AB 1411 (Assemblymember Sharp Collins) would require non-VCA counties to adopt voter education and outreach plans, using a template to be provided by the Secretary of State, and to post those plans publicly. Supporters said the requirement revives an existing statutory expectation (the committee analysis cited prior versions of similar law) and seeks to reduce uneven outreach across counties.

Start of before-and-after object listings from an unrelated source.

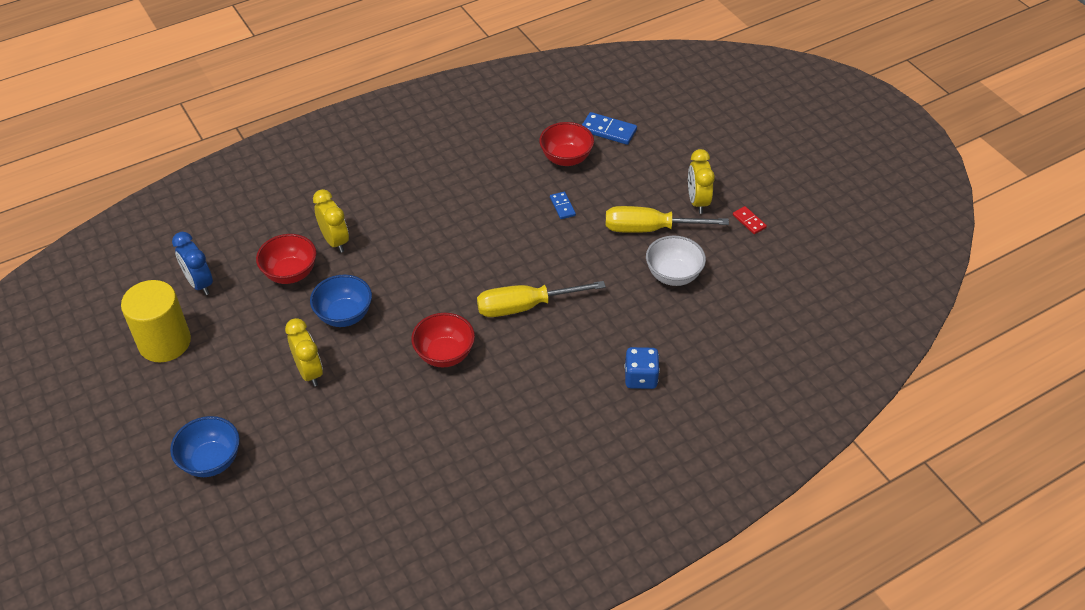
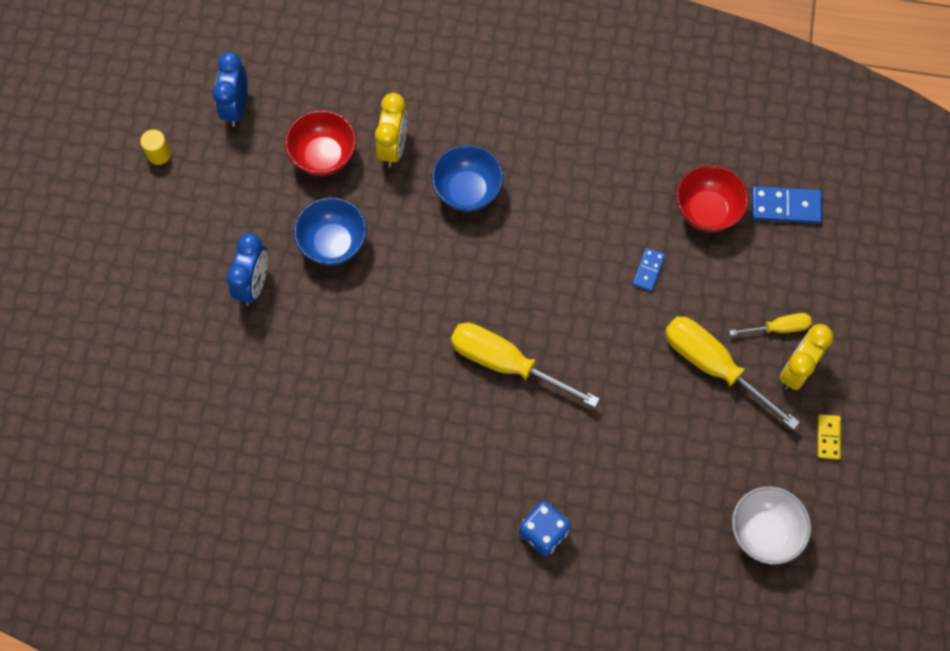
camera: 40 degrees right, 20 degrees up
(165, 342) = (159, 154): yellow cylinder -> yellow cylinder, size x0.41
(211, 461) = (104, 315): blue bowl -> blue bowl (467, 191)
(309, 372) = (253, 284): yellow clock -> blue clock
(444, 354) = (386, 360): red bowl -> none
(608, 130) = (785, 207): blue domino -> blue domino turned 60 degrees counterclockwise
(666, 188) = (779, 328): none -> yellow screwdriver
(673, 275) = (685, 441): white bowl -> white bowl (764, 532)
(749, 221) = (828, 437): red domino -> yellow domino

Votes at a glance (committee motions and results) - AB 699 (ballot labels / voter guide referral): Mover: Senator Umberg. Vote: 4 yes, 1 no (Cervantes: aye; Choi: no; Allen: aye; Limon: aye; Umberg: aye). Outcome: Do pass to Committee on Appropriations. - AB 789 (campaign security funds temporary cap removal to 2029): Mover: Senator Umberg. Vote: 4 yes, 0 no (tally recorded by committee). Outcome: Do pass to Committee on Appropriations. - AB 808 (CalAccess replacement / PRA modernization): Mover: Senator Umberg. Vote: 5 yes, 0 no. Outcome: Do pass to Committee on Appropriations. - AB 950 (billboard disclosure formatting): Mover: Senator Umberg. Vote: 5 yes, 0 no. Outcome: Do pass to Committee on Appropriations. - AB 1079 (CVRA stays): Mover: Senator Umberg. Vote: 4 yes, 1 no. Outcome: Do pass to Committee on Appropriations. - AB 1164 (replacement ballots / Voter Bill of Rights clarification): Mover: Senator Umberg. Vote: 5 yes, 0 no. Outcome: Do pass as amended to Committee on Appropriations. - AB 1249 (early voting in non-VCA counties; ballot drop-offs at satellites): Mover: Senator Umberg. Vote: 4 yes, 1 no. Outcome: Do pass as amended to Committee on Appropriations. - AB 1411 (voter education/outreach plans for non-VCA counties): Mover: Senator Umberg. Vote: 4 yes, 1 no. Outcome: Do pass as amended to Committee on Appropriations.

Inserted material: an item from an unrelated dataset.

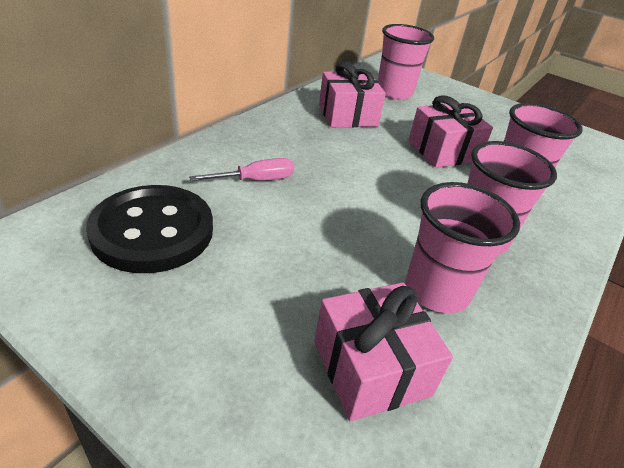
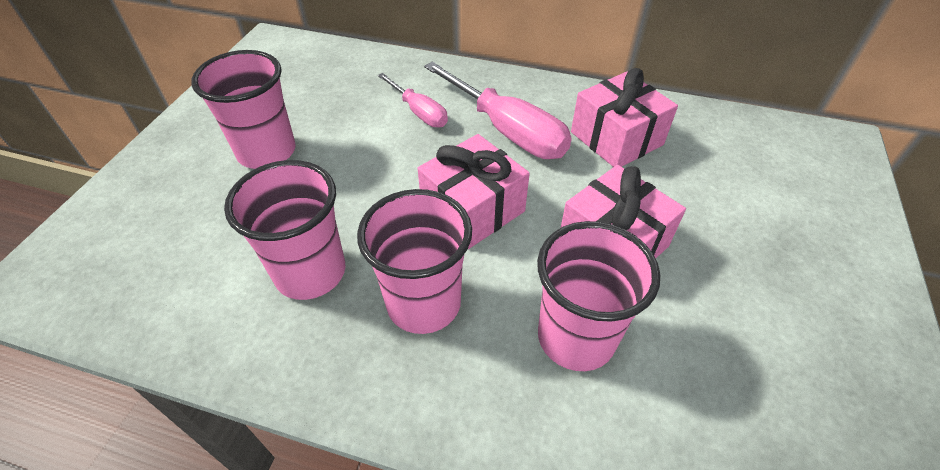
camera: 75 degrees right, 10 degrees up
(153, 231) = (315, 86): black button -> none
(311, 149) = (507, 130): none -> pink screwdriver
(371, 368) = (200, 240): pink gift -> pink gift (472, 209)
(394, 92) = (743, 166): pink cup -> pink cup (267, 152)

What happened and why it matters Committee members and a wide set of stakeholders from local governments, election administrators, nonprofit housing advocates, school facility groups, the elections industry, and transparency advocates spoke to trade-offs between brevity and clarity in voter-facing materials, the limits of existing statutory language for modern technology and formats, and safety concerns for public officeholders. The committee generally favored measures that preserve transparency while adjusting format or process to improve legibility, access, or administrative efficiency. Where concerns were raised (for example, whether voters will see redirected material in a voter guide or how counties will fund outreach), the author and witnesses committed to continued work with stakeholders and technical refinements.

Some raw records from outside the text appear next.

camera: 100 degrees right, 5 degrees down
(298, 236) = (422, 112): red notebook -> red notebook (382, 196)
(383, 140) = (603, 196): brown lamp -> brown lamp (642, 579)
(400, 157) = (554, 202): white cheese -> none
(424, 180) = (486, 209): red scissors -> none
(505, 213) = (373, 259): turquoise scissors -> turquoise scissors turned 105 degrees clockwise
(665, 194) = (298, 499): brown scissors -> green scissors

What the committee did not decide Several presenters and committee members asked for ongoing negotiations and amendments on specific language (for instance, how AB 699 will refer voters to the voter guide, and whether AB 950's shortcuts risk obscuring funder names). The bills were advanced to appropriations for fiscal review or to the next committee with instructions to continue to work with stakeholders; none of the measures were enacted at this hearing.
Next steps Most moved bills were referred to the Senate Committee on Appropriations for fiscal analysis; authors and sponsors indicated they will continue discussions with interested parties and technical agencies, including the Fair Political Practices Commission and the Secretary of State, ahead of subsequent hearings.
Ending note Committee members thanked long-serving staff and closed the hearing after recording the motions and roll-call votes.